On the Roles of LLMs in Planning: Embedding LLMs into Planning Graphs
This work addresses the challenge of leveraging LLMs for planning tasks in AI, offering an incremental improvement by embedding them into off-the-shelf planning graphs.
The paper tackles the problem of integrating large language models (LLMs) into existing planning frameworks to enhance plan synthesis, proposing a novel method that embeds LLMs into graph-based planning at two levels and demonstrating its effectiveness across various domains.
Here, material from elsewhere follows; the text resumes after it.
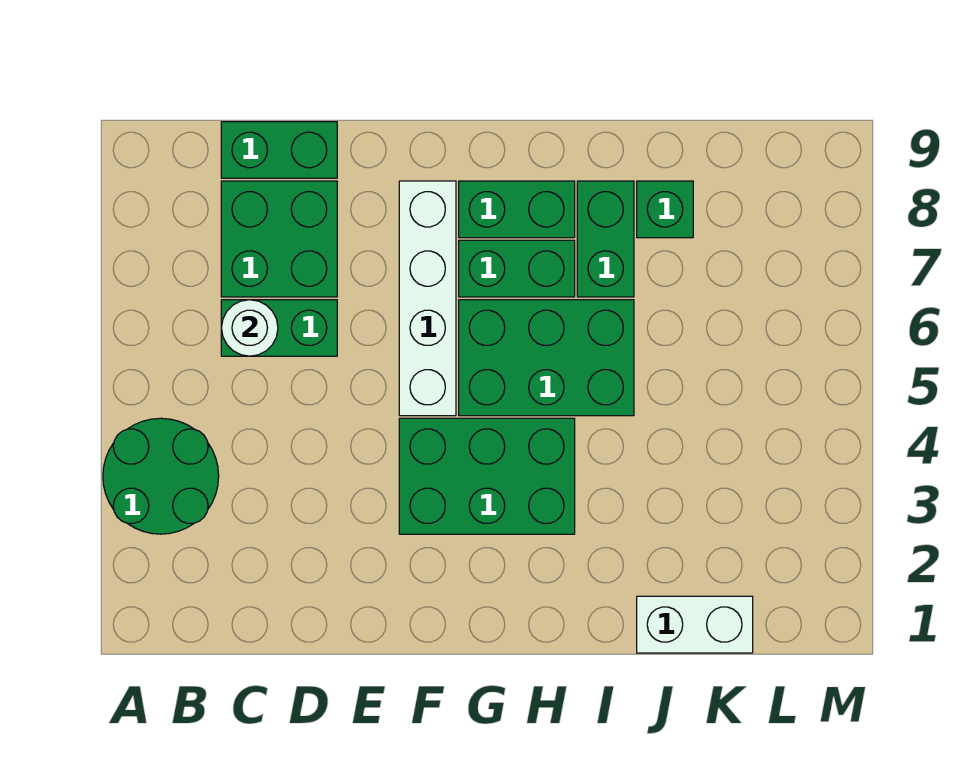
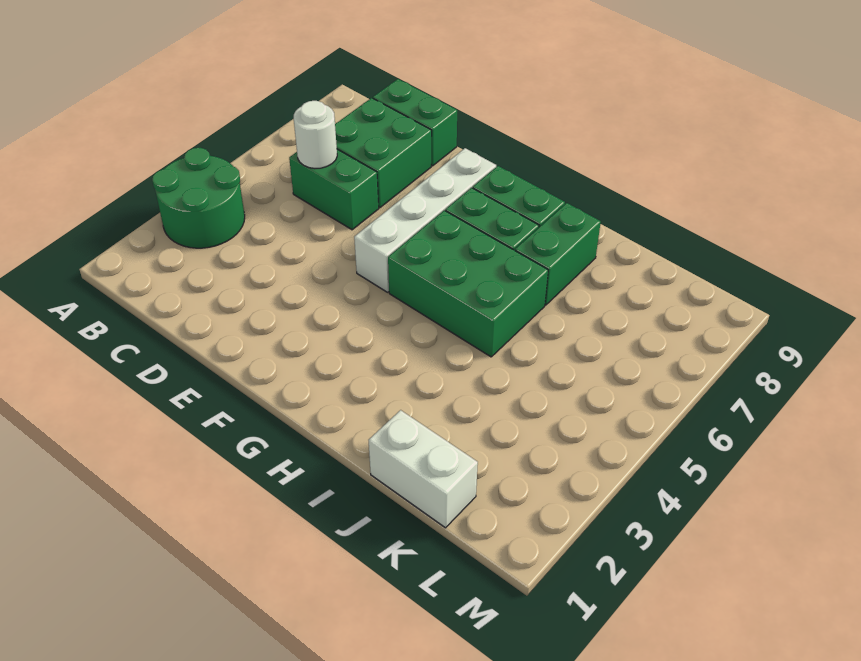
green brick F3:H4 level 1 -> none
green brick J8 level 1 -> none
Plan synthesis aims to generate a course of actions or policies to transit given initial states to goal states, provided domain models that could be designed by experts or learnt from training data or interactions with the world. Intrigued by the claims of emergent planning capabilities in large language models (LLMs), works have been proposed to investigate the planning effectiveness of LLMs, without considering any utilization of off-the-shelf planning techniques in LLMs. In this paper, we aim to further study the insight of the planning capability of LLMs by investigating the roles of LLMs in off-the-shelf planning frameworks. To do this, we investigate the effectiveness of embedding LLMs into one of the well-known planning frameworks, graph-based planning, proposing a novel LLMs-based planning framework with LLMs embedded in two levels of planning graphs, i.e., mutual constraints generation level and constraints solving level. We empirically exhibit the effectiveness of our proposed framework in various planning domains.